ブルームバーグのアナリスト:「個人投資家はビットコインから逃げ出しているが、ウォール街は密かにビットコインを買い集めている」

ブルームバーグ・インテリジェンスのアナリスト、ジェームズ・セイファート氏は、最近のインタビューで、現物ビットコインETF、機関投資、そして市場のダイナミクスの変化について、印象的な発言をした。

セイファート氏は、現在の状況を仮想通貨にとっての「静かな新規株式公開(IPO)時代」と表現し、ウォール街がこの分野を支配し始めていると主張した。

セイファート氏は、最近の市場における価格変動や調整局面にもかかわらず、機関投資家の関心は依然として過去最高水準にあると指摘した。同氏は、BitwiseのCEOであるハンター・ホースリー氏のデータを引用し、価格パフォーマンスは低迷したものの、2026年第1四半期はポートフォリオマネージャーや資産アドバイザーへのETF販売において、史上最も成功した四半期となったと説明した。

個人投資家が売りに出る一方で、機関投資家、いわゆる「賢い投資家」は、価格下落を買いの好機と捉えていると言われている。

セイファート氏は、仮想通貨市場は従来の金融とは全く逆の道を辿っていると指摘し、「他のすべての資産クラスとは異なり、仮想通貨は当初個人投資家によって採用されたが、今では機関投資家がこの分野を完全に支配している」と述べた。

セイファート氏は、仮想通貨はより「成熟した」段階に入ったと主張し、この分野をFacebook(Meta)の変革期になぞらえて次のように述べた。「この状況は、Facebookが経験したことといくらか似ています。ベビーブーマー世代がFacebookに参入したとき、Facebookは以前と同じ人気を維持しているように見えましたが、ユーザー数は10億人から30億人に増加しました。仮想通貨で起きているのはまさにこれです。機関や社会規範がシステムに関与し始めているのです。」

著名なアナリストは、市場は従来の4年周期から脱却し始め、より回復力を持つようになっていると述べ、機関投資家の資金流入により、今後、70%に達するような急騰や大暴落の振幅はさらに小さくなるだろうと予測した。

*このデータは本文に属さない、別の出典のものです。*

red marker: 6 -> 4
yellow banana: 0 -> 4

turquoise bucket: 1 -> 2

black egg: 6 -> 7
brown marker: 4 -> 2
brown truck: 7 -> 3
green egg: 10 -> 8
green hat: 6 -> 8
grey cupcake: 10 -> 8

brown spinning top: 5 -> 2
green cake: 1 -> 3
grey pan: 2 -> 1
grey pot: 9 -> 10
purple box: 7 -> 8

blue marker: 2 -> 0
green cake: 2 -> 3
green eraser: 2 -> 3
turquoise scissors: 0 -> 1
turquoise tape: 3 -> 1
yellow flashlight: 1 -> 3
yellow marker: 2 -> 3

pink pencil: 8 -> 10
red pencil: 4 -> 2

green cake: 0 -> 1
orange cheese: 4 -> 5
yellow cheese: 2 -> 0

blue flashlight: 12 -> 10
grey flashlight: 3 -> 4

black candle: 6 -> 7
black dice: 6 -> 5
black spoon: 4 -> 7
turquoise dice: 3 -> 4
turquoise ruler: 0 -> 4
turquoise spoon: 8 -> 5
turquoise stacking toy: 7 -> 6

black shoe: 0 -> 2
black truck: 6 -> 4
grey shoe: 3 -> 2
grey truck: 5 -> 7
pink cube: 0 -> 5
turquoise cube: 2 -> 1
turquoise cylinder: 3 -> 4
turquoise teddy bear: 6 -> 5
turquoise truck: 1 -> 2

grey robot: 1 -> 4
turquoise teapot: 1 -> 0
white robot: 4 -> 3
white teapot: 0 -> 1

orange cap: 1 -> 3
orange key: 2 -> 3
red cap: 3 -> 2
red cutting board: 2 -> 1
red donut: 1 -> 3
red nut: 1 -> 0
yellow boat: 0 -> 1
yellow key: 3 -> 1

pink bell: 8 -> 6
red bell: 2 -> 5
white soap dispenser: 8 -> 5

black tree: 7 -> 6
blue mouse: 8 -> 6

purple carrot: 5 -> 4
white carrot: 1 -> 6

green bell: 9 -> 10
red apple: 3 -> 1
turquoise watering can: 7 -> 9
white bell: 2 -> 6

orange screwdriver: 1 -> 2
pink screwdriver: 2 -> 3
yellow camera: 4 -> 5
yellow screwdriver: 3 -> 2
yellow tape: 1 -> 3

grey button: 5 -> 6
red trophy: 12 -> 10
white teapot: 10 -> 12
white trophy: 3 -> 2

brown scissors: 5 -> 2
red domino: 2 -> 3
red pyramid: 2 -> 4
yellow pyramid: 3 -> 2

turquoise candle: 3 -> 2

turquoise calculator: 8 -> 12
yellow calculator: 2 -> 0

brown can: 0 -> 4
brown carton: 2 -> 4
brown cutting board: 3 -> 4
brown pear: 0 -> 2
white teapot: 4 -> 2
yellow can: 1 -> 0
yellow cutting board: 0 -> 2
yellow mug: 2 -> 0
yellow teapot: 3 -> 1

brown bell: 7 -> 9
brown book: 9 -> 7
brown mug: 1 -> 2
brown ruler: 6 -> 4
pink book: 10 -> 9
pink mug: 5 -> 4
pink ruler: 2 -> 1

彼はまた、過去によく聞かれた「米国政府はビットコインを禁止するのか?」という質問は、今では完全に議題から外れていると指摘した。

セイファート氏は、将来について非常に強気な見通しを持っており、ETFへの資金流入額が新記録を更新すると予想していると述べた。

彼は、今後、単一の資産に基づくものではなく、ビットコイン、イーサリアム、ソラナなどの資産を含むバスケット型ETF、アクティブ運用ファンド、そしてBNBのような新しいアルトコインETFが登場するだろうと示唆した。

アナリストはまた、米国議会で審議中の「明確化法案」についても言及し、同法案が今年中に成立する可能性は50%以上あると見ており、法的明確化によって企業向け銀行(JPモルガン、モルガン・スタンレーなど)の金融セクターへの統合がさらに促進されるだろうと述べた。

※これは投資アドバイスではありません。